I asked this question a while back on MO :

One thing that really helped in learning the Serre SS was doing particular computations (like $H^*(CP^{\infty})$)

I am curious, as a sort of followup if anyone can suggest:

  1. A reference where small computations are carried out? or
  2. A specific computation to do with a small enough sheaf an some simple topological space that would be able to give one a feel for sheaf cohomology. So this space that we are working over need not be a scheme, in fact it would probably be best if it were not a scheme since I don't understand them quite yet. And are there tricks of the trade to computing these things? or do people just hammer away ate injective resolutions?

In short, please suggest a space and a sheaf on it that I should work on computing the sheaf cohomology of.

PS: I of course welcome any other suggestions for understanding how to compute sheaf cohomology.


Solution 1:

Any de Rham cohomology (or Dolbeault cohomology) computation is a computation in sheaf cohomology. Actually --- any computation in singular cohomology is a computation in sheaf cohomology!! ;-) We're just taking different resolutions of the appropriate constant sheaf.
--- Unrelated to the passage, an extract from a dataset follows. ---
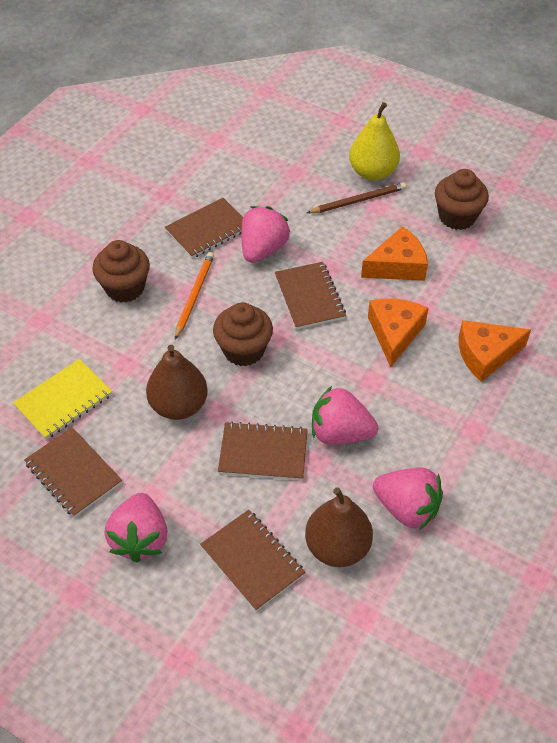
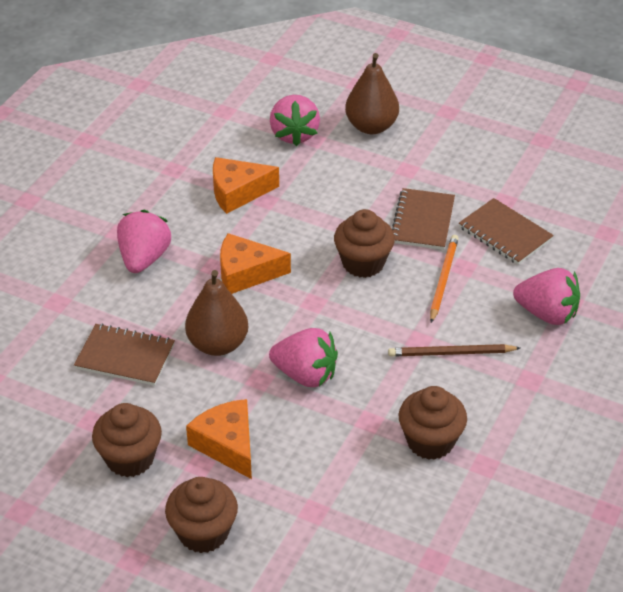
brown cupcake: 3 -> 4
brown notebook: 5 -> 3
yellow notebook: 1 -> 0
yellow pear: 1 -> 0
IIRC, there are some good Cech cohomology computations and examples in Bott-Tu. Also, have you read section 3.H of Hatcher's algebraic topology book, on "local coefficients"?

For a simple example from algebraic geometry, compute the cohomology of the structure sheaf of $\mathbb{A}^2$ minus a point.
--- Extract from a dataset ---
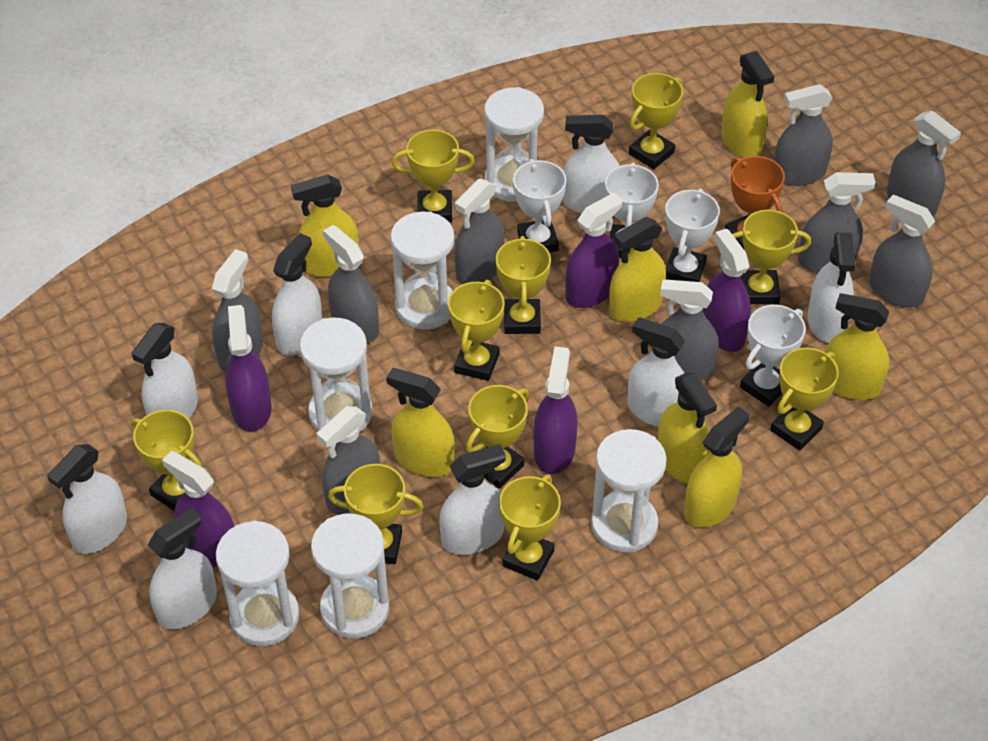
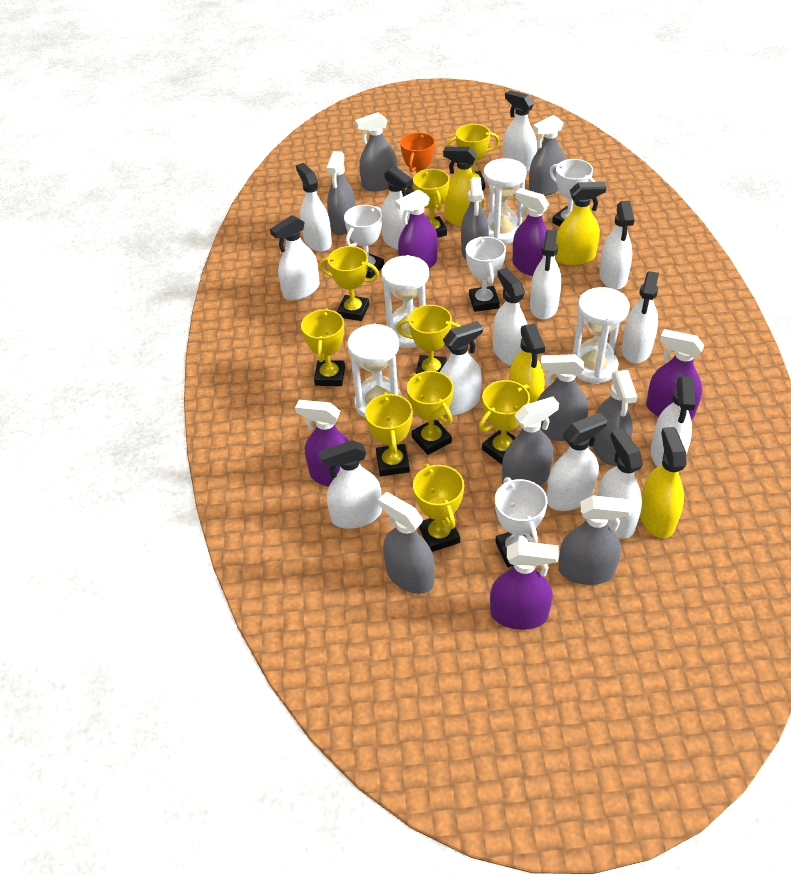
white hourglass: 6 -> 4
white spray bottle: 8 -> 13
yellow spray bottle: 7 -> 4
yellow trophy: 10 -> 9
I seem to recall an exercise or an example in Hartshorne in which the genus of a degree $d$ curve in $\mathbb{P}^2$ is computed using Cech cohomology.

The section in Hartshorne on the cohomology of $\mathbb{P}^n$ uses Cech cohomology, and I remember finding it pretty instructive.

Eisenbud's commutative algebra book probably has lots of good examples.

Solution 2:

This is rather scheme-y, but there's a really nice paper by Kempf (hopefully you have institutional access :() that gives a very basic and elementary proof that the higher cohomology of a quasi-coherent sheaf on an affine scheme is trivial. The first part of the paper uses nothing more than the basic properties (e.g. long exact sequence) of cohomology, and might be fun. I thought it was fun, anyway; it's also nice because it shows that Hartshorne is unnecessarily restrictive in sticking to noetherian affine schemes in chapter III (even if one wants to avoid anything fancy).